LESCO Next

As Pakistan continues to address its broken revenue streams, more and more dysfunctional departments are coming under the microscope.

First and foremost was the Federal Board of Revenue (FBR). Its flawed voluntary return policies and amnesty schemes legalised tax evasion, while policies heralded for digitizing tax collection from MNCs – such as “Track and Trace” - were gutted at the last moment without public approval, presumably under industry lobbying efforts. Under pressure from the executive and in the spotlight for widening the tax net, FBR lashed out with a crude policy of blocking SIMs to force people into the net – that now has been halted by the Lahore High Court. The FBR has to do its job the right way, and it knows all eyes are on it.

Next in line is Lahore Electric Supply Company (LESCO). The governmentrun electric distribution company has been tasked with reducing electricity theft and increasing revenue accordingly. However, in predictable fashion, the company has chosen the shortcut rather than the proper solution.

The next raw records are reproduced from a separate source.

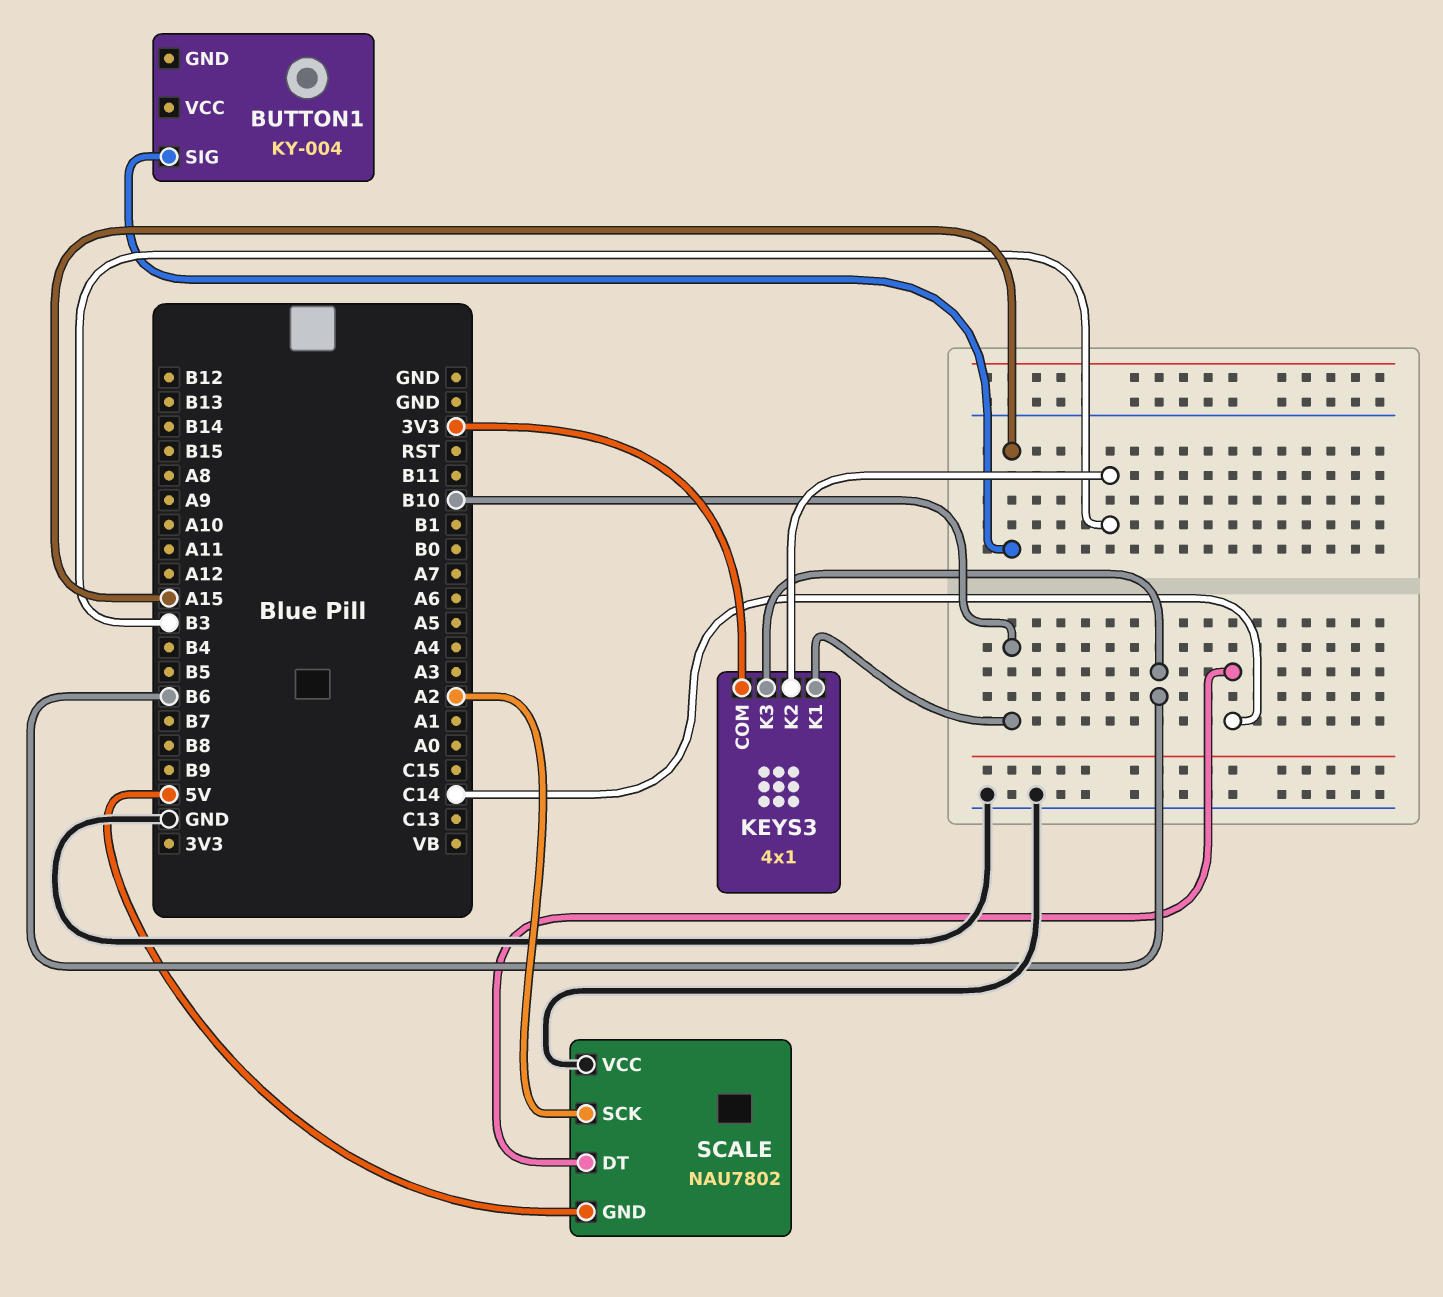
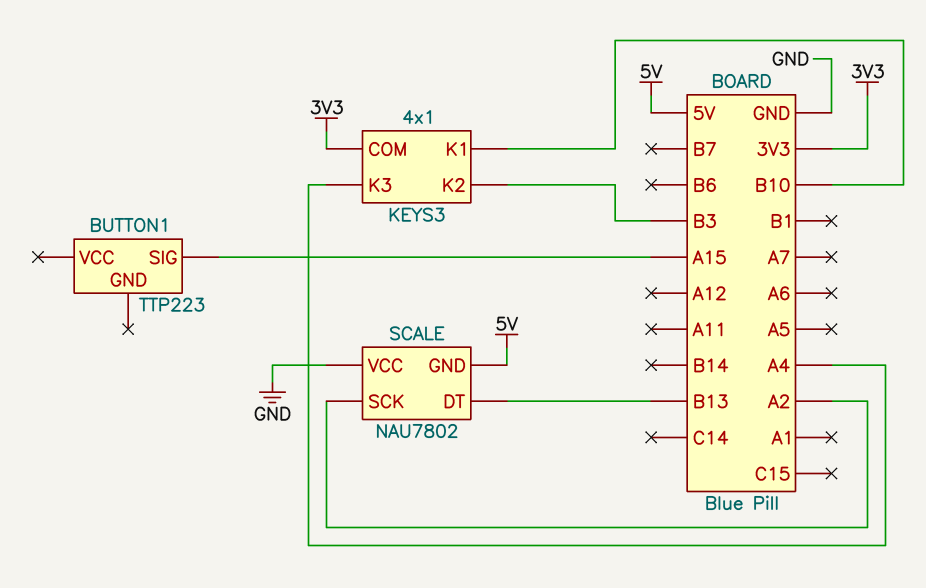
BUTTON1: KY-004 -> TTP223
KEYS3 pin K3: B6 -> A4
SCALE pin DT: C14 -> B13

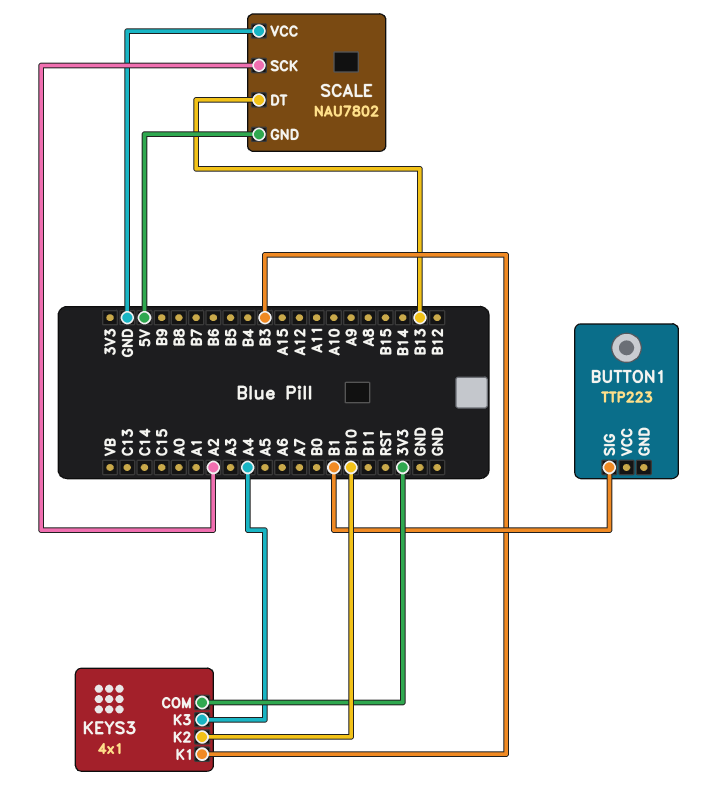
BUTTON1 pin SIG: A15 -> B1
KEYS3 pin K1: B10 -> B3
KEYS3 pin K2: B3 -> B10

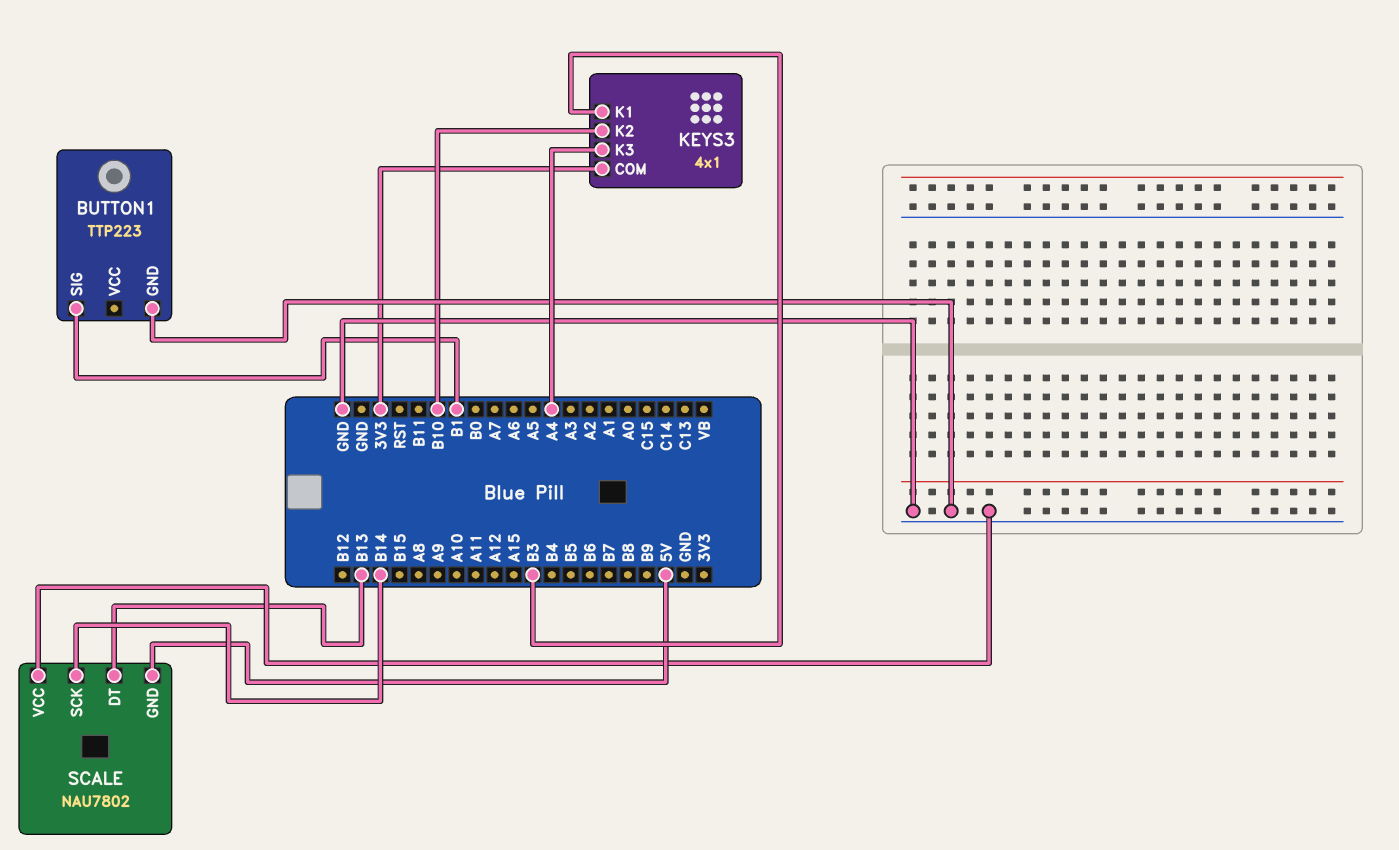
BUTTON1 pin GND: none -> GND
SCALE pin SCK: A2 -> B14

LESCO has launched a public relations campaign where day after day it publishes impressive figures of “power-pilfers” that it has identified. How many of these are then charged with fines and criminal cases, and how many cases are prosecuted to the end remains unknown. Many have asked, if it can identify thieves so easily, why has it done nothing to prevent it so far, and why the problem still persists. These numbers are further under doubt when we consider that LESCO has been under investigation for overbilling its paying customers – often by astronomical amounts. Many customers reported that after reading their meters themselves they confronted LESCO, which then reduced their bills – and admission of conscious overbilling - but only up to the arbitrary choice of the official looking after the case. This problem has gotten so pervasive that the Federal Investigation Agency (FIA) has launched several probes into the matter, even going so far as to investigate the assets held by individual LESCO officers, staff, their lifestyles, and monetary matters. 

Instead of cooperating, LESCO officers went on a month-long strike, which was ended only recently after assurance of no-raids by the FIA. These archaic institutions need to be straightened out one by one – PML-N must ensure this if it stands the chance at increasing sustainable revenue in the long term.